A former finance minister and an ex-IMF representative share their views on the timing of the country’s debt restructuring
By Tom Ellis
Greece’s ex-Finance Minister Giorgos Papaconstantinou and the country’s former representative at the International Monetary Fund, Panayiotis Roumeliotis, give diametrically opposite views on how Athens’s signing up to the EU-IMF bailout mechanism in May 2010 was handled.
Speaking to Sunday’s Kathimerini, Roumeliotis, who served at the IMF as alternate executive director under Dominique Strauss-Kahn, said that both he and the IMF chief had pushed the government in Athens at the time to bring up the issue of a restructuring of privately held Greek debt, believing that the fiscal adjustment program designed for Greece would be difficult, if not impossible, to implement without a significant write-down.
Roumeliotis argues that close aides to then-Prime Minister George Papandreou reacted negatively to the proposal, adding that a recent report by the IMF acknowledges that internal devaluation is very difficult for a country with a high public debt to achieve.
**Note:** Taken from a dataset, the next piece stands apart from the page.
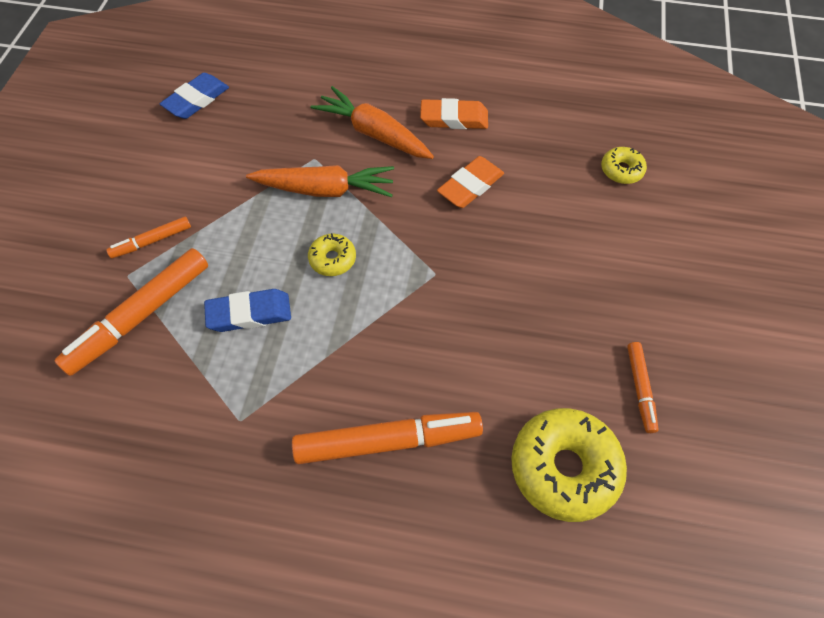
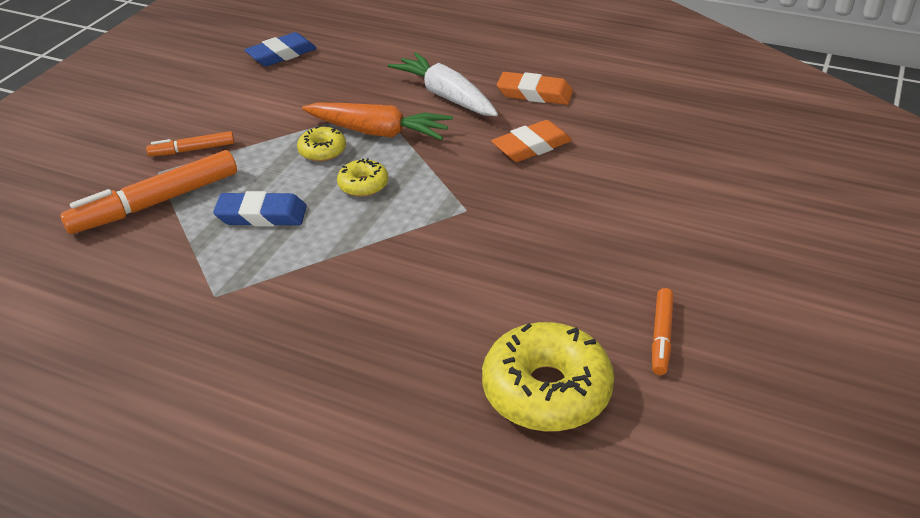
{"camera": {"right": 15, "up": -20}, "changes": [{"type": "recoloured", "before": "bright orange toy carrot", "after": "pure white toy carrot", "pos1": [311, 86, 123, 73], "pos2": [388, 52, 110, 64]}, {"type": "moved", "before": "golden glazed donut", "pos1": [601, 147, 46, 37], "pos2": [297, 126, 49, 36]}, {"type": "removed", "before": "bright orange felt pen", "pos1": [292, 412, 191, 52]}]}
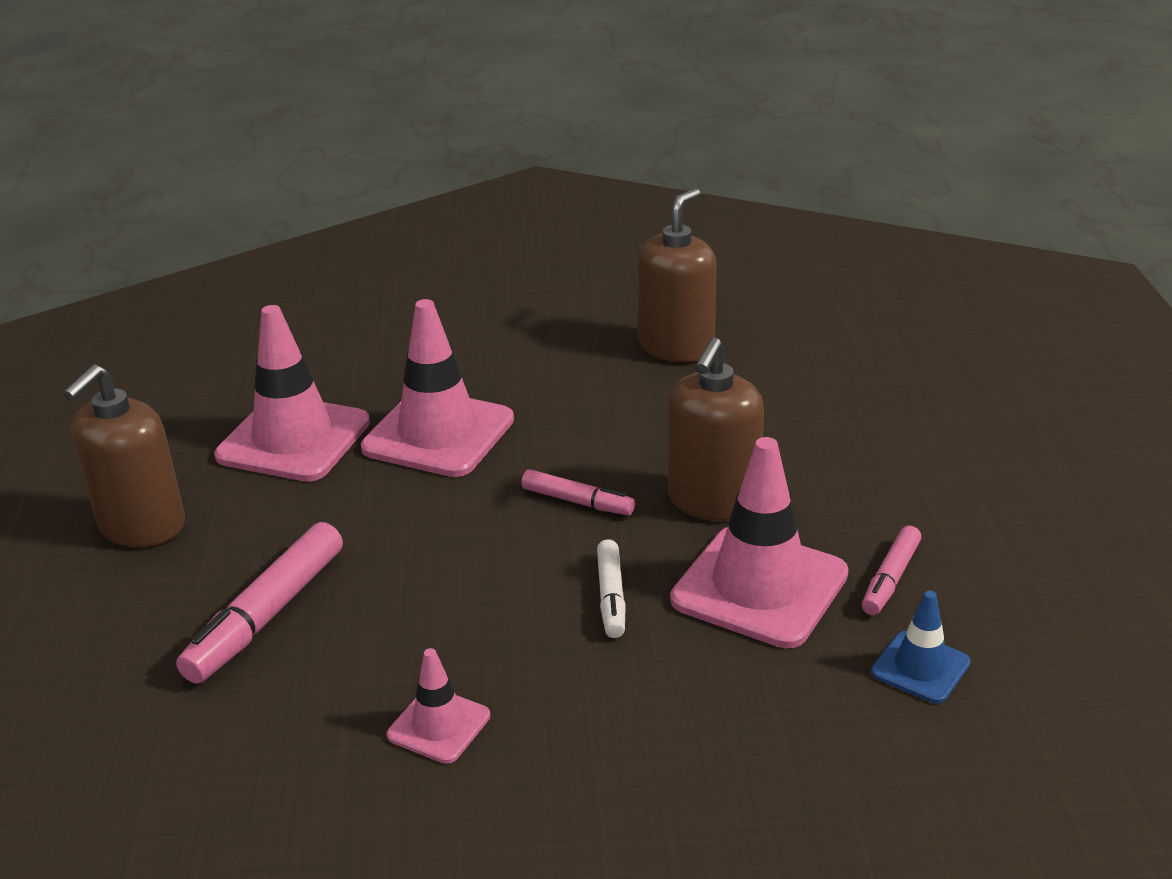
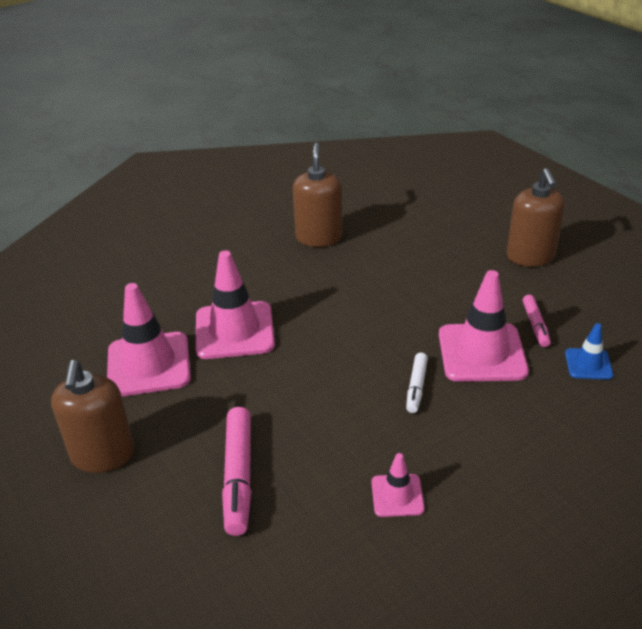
{"camera": {"right": -30, "up": 5}, "changes": [{"type": "moved", "before": "russet pump bottle", "pos1": [668, 337, 96, 184], "pos2": [506, 168, 59, 99]}, {"type": "removed", "before": "rose-pink felt pen", "pos1": [521, 469, 114, 46]}, {"type": "turned", "before": "pure white felt pen", "pos1": [597, 539, 29, 99], "pos2": [406, 353, 22, 60], "turn": 45}]}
For his part, Papaconstantinou, who was the country’s finance chief during that crucial period, says that Greece’s eurozone partners and the European Central Bank would never have consented to restructuring the debt of a country with a primary deficit of 24 billion euros, arguing that such a move would have triggered panic in the banking sector and led to an immediate default and an economic and social meltdown.
As far as the IMF’s involvement in the Greek rescue is concerned, Papaconstantinou says that Athens applied not to the Fund, but to the European stabilization mechanism after being shut out from borrowing on international markets.